I was welcomed to the school by students and teachers. They showed me the computer room, where seven computers were waiting to be used and one needed a power plug. One of the computers had internet already. During my stay all the eight computers were taken to use, all of them got internet, some students learned how to use many computer programs, email and facebook. Also teachers were eager to learn how to use the internet, and students also helped them.
I was amazed how friendly and kind everyone in the village was. I felt welcome everywhere and was offered incredibly sweet mangoes and even sweeter milk tea. It took a while to get used to people gathering wherever I went, just to see me. Many of them wanted to dye my hair black, but that would have made my face look very pale. Everyone remembered the previous celebrity, Eva Zulian, and missed her very much.
At the beginning of my one month’s stay, I had the chance to experience planting rice in the wet fields, and at the end I could cut it. I also rode on the back of a motorbike to Simara, Hetauda a couple of times Dumarwana.
The house where I stayed was the biggest house in the village. The children in my host family could understand and speak a little bit of English as they went to a private school where teaching is mostly in English. With the grown-ups we communicated with gestures.
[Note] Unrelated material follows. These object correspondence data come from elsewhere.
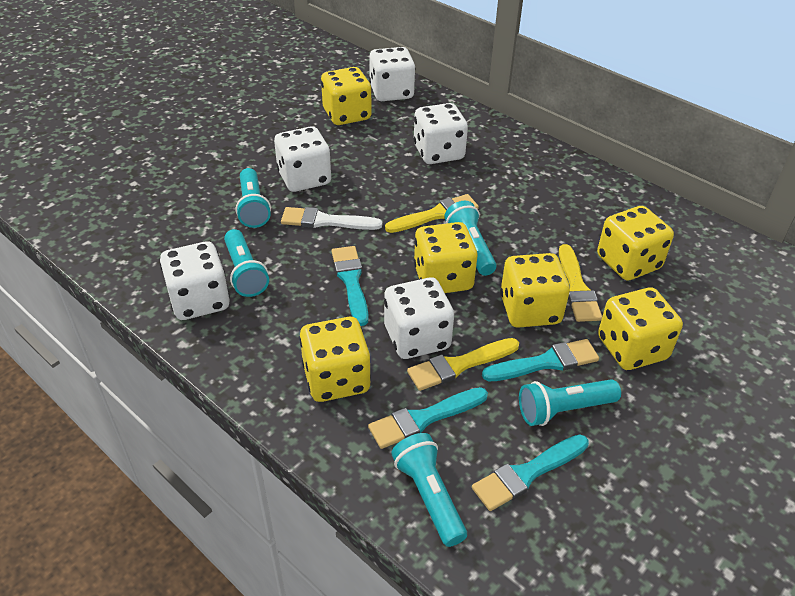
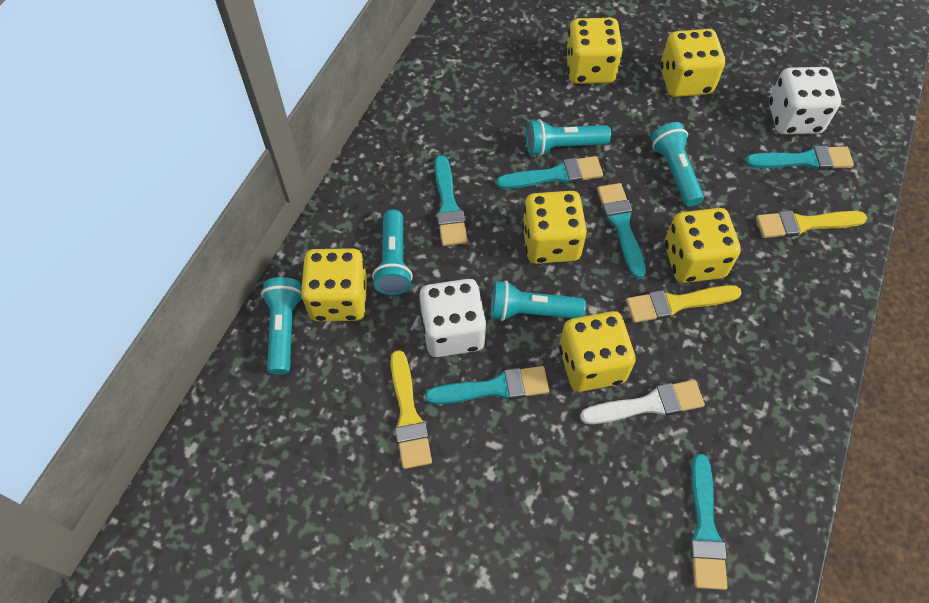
turquoise brush: 4 -> 6
white dice: 5 -> 2

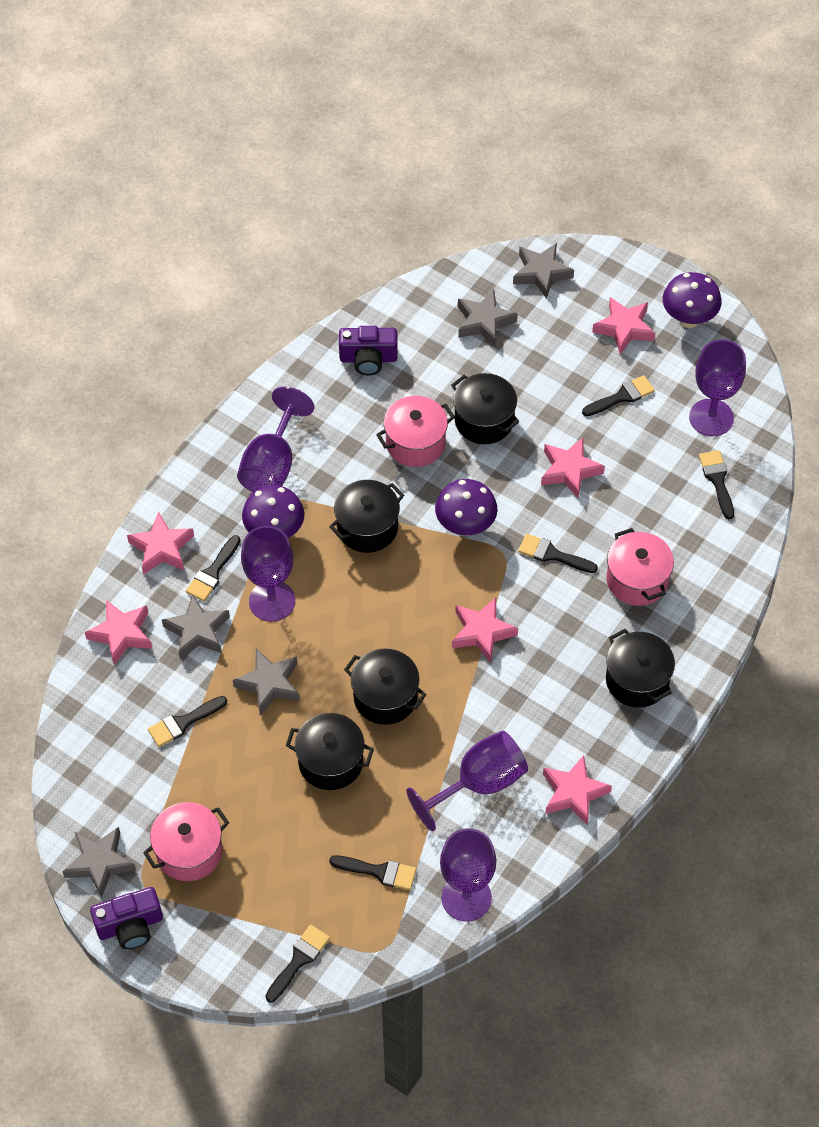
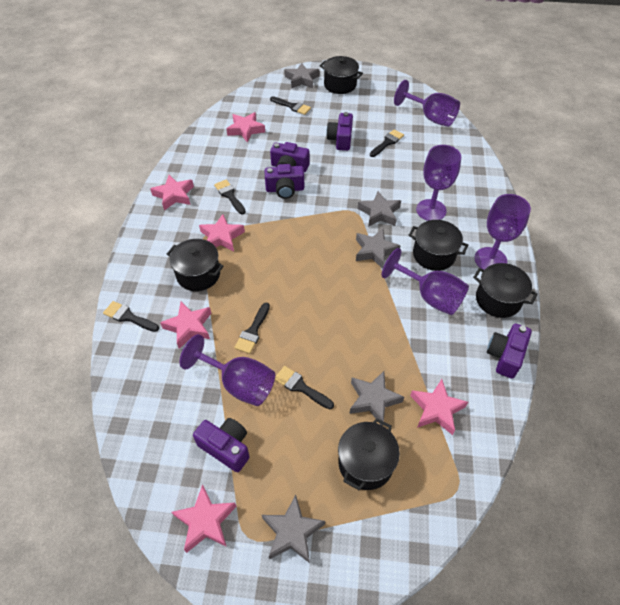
black brush: 7 -> 6
pink pot: 3 -> 0
purple camera: 2 -> 5
purple mushroom: 3 -> 0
They also understood my basic learning of Nepali better than my English. I learned how to say names of jewelry in Bhojpuri. The women and girls in my host family wanted me to wear jewels all the time. A local tailor made similar kurta surwal dresses for me and my “sister”. I learned how to eat everything without cutlery, although I was using my spoon for the first few days. The water in the village is very clean; I was able to drink it without any problem. Usually I have avoided spicy food but now I actually quite like it.
Everyone kept asking how large my family is, what my family members’ names are and when I will get married.
Some of the students were amazing singers. They stood up in front of the whole class and sang Hindi songs to me while others were playing the percussions with their hands against the school desk. The class sizes are quite huge; some of the students were writing their exams outside on the lawn, against any concrete surfaces.
The summer vacation started on the second week of my stay. It was the peak of agricultural activities so children had to help their parents with harvesting and other work. 11-12 classes c ontinued their classes and some older students stayed at the school for extra tuition.
It was sad to leave just as I was beginning to know people well.